New England Patriots offensive coordinator Josh McDaniel, right, will be able to throw new looks at opposing teams with Cam Newton, left, at quarterback as opposed to Tom Brady. Steven Senne/Associated Press

Bill Belichick loves having the element of mystery, when an opposing team doesn’t know what’s coming, or what to expect. And that applies both offensively and defensively.

With no preseason games, no joint practices, and opposing scouts not allowed into practices, it’s going to be even harder to get a handle on the 2020 Patriots, particularly on offense.

That being said, Patriots offensive coordinator Josh McDaniels should enjoy a bit of an advantage, especially Week 1 against Miami.

With no tape of a Cam Newton-run offense, and nothing to study, save for the type of plays Newton ran in Carolina, the Dolphins initially won’t have a clue how to defend any of what McDaniels throws at them.

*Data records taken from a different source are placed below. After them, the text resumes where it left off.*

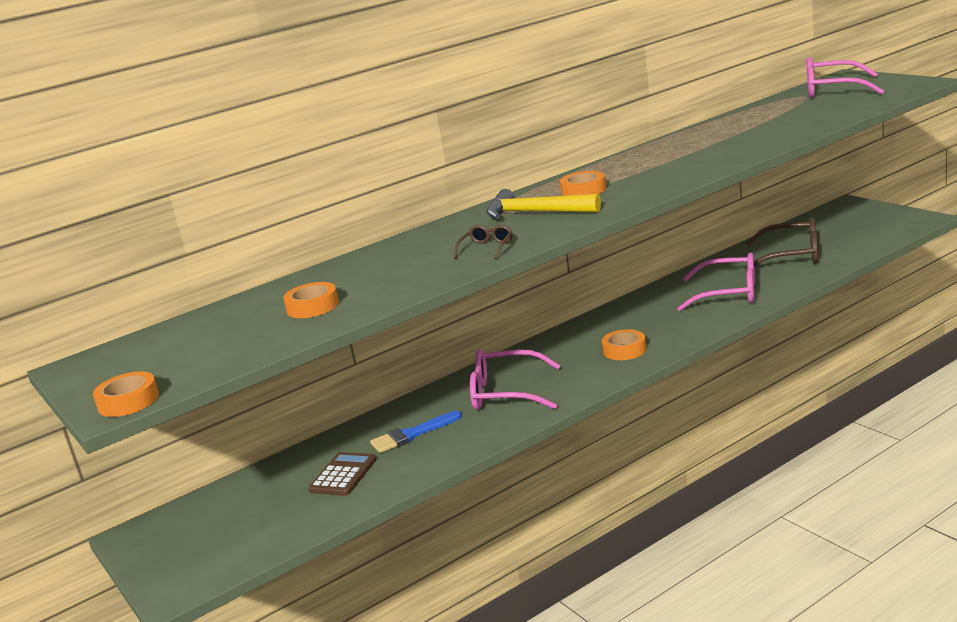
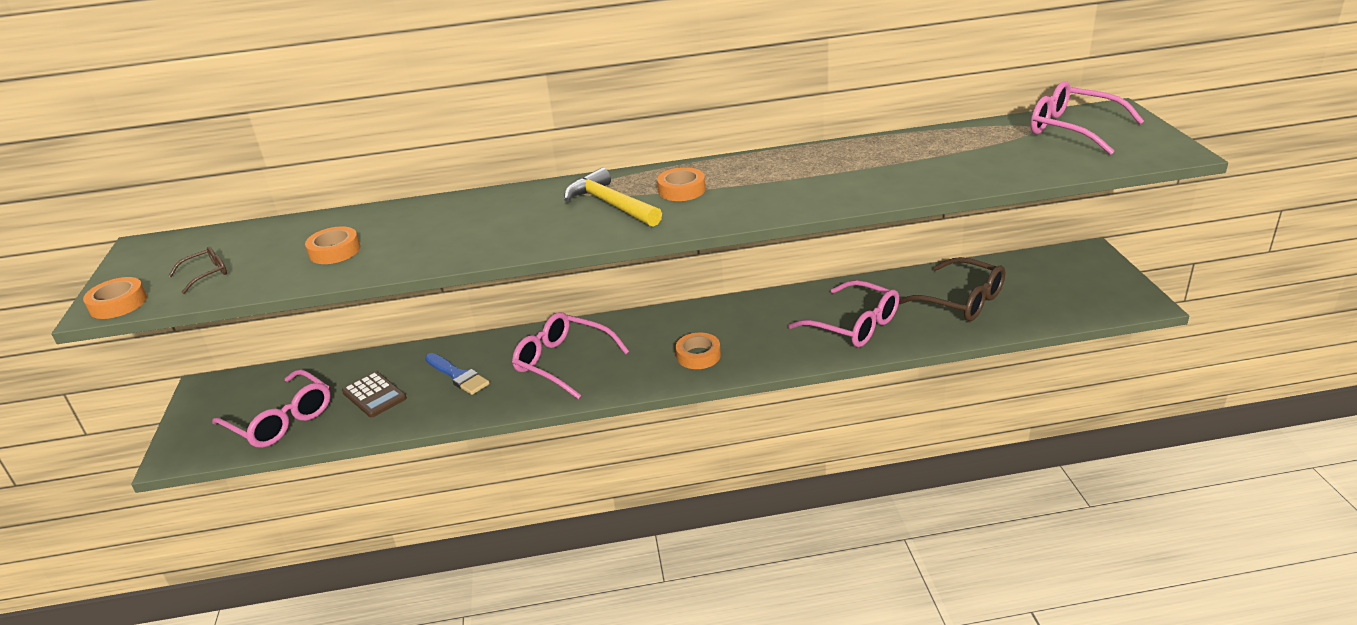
camera: 25 degrees right, 10 degrees up
(264, 525) = (281, 420): none -> pink glasses
(343, 475) = (374, 395): brown calculator -> brown calculator turned 90 degrees clockwise
(412, 434) = (457, 375): blue brush -> blue brush turned 135 degrees counterclockwise
(487, 248) = (522, 235): brown glasses -> brown glasses (206, 274)

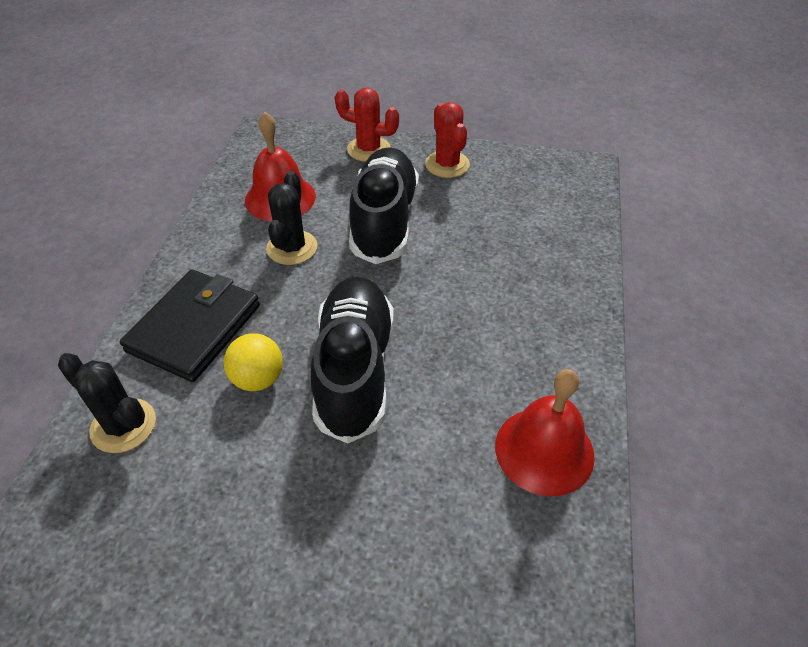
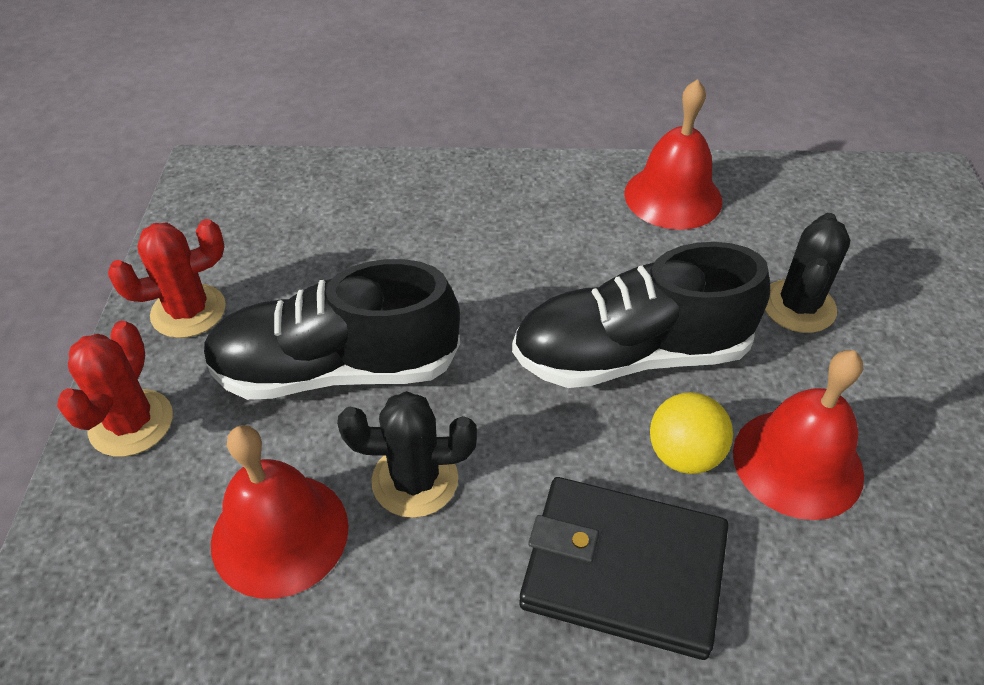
camera: 100 degrees left, 0 degrees up
(123, 425) = (827, 600): black cactus -> black cactus (798, 306)
(224, 447) = (797, 462): none -> red bell

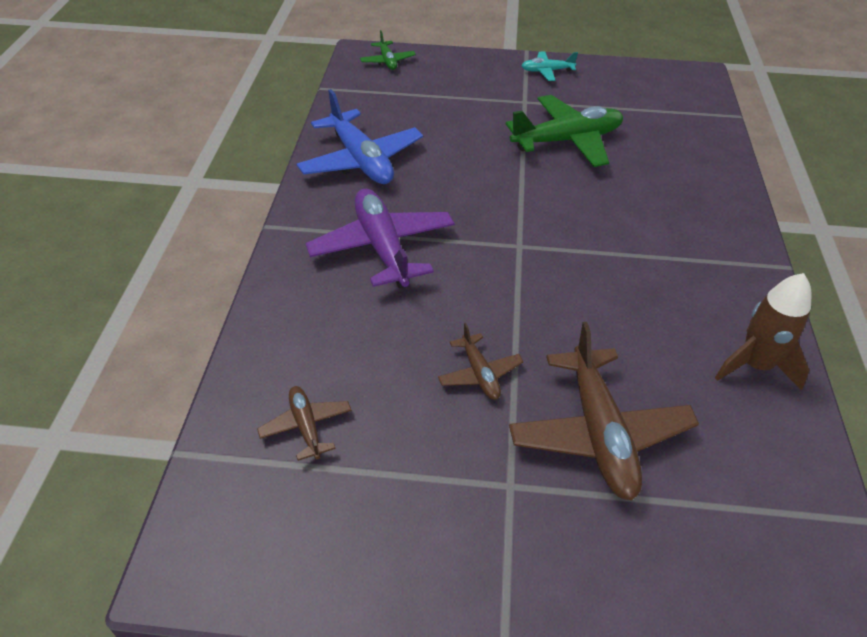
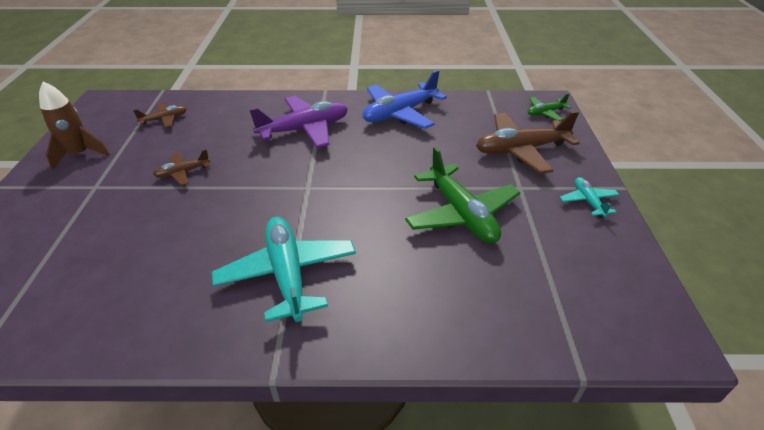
camera: 85 degrees right, 5 degrees down
(599, 433) = (115, 223): brown plane -> brown plane (521, 150)
(668, 259) = (287, 274): none -> turquoise plane
(755, 365) = (145, 321): brown rocket -> brown rocket (80, 154)

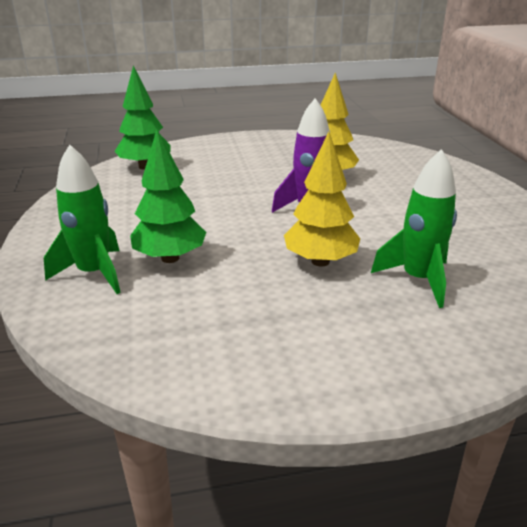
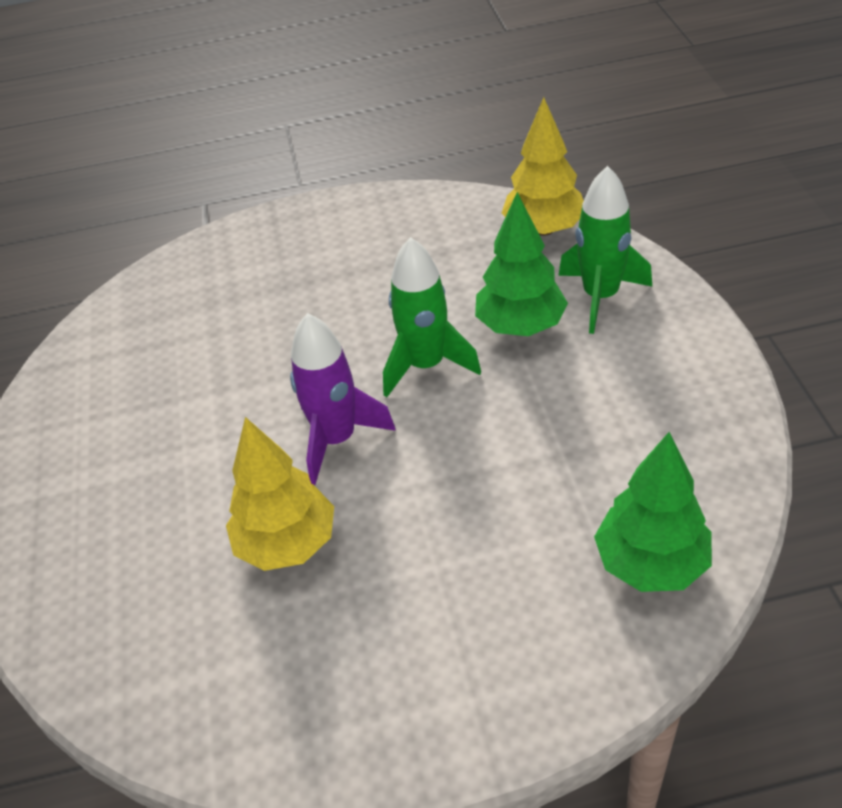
camera: 175 degrees left, 15 degrees up
(320, 261) = (339, 334): yellow tree -> yellow tree (543, 229)
(418, 279) = (238, 316): green rocket -> green rocket (426, 365)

“There’s going to be some interesting moments I’m sure on Sunday,” McDaniels said during a video conference call Tuesday before adding later: “I think both teams, especially this year across the league, both teams are going to have the opportunity to unveil something we haven’t seen from the other team.”

McDaniels thought the advantage went both ways, with the Dolphins also enjoying a bit of a surprise element, especially with new offensive coordinator Chan Gailey. With the rules imposed by the pandemic, everyone’s in the same boat.

The Patriots, however, still gain a different type of edge. They now employ a quarterback whose talents and skill set are much different from what Tom Brady boasted during his 20 seasons in New England. Brady was a classic pocket passer who rarely ventured off his spot.

While there’s still bound to be plays from the pocket, with a lot of play action, as there was with Brady, the mobility component of Newton will provide a change-up, of sorts.

McDaniels wouldn’t tip his hand, but said it’s a matter of doing what the players do best, and are most comfortable with. For Newton, one might assume that’s having some zone option reads, as well as scripted running plays. Those fall into the wheelhouse of his strengths.

“Opening day is so critical in terms of being able to put players in position to do something they know how to do,” said McDaniels. “I’m going through it with an open mind, allowing the players to have opportunities to do a lot of different things, then evaluate what we’re seeing as well as talk with them, and communicate constantly about how they feel about it.

“You never want to put a player in position to do things they don’t feel comfortable with. But it’s been a great process.”

One which should prove difficult for the Dolphins to initially decipher.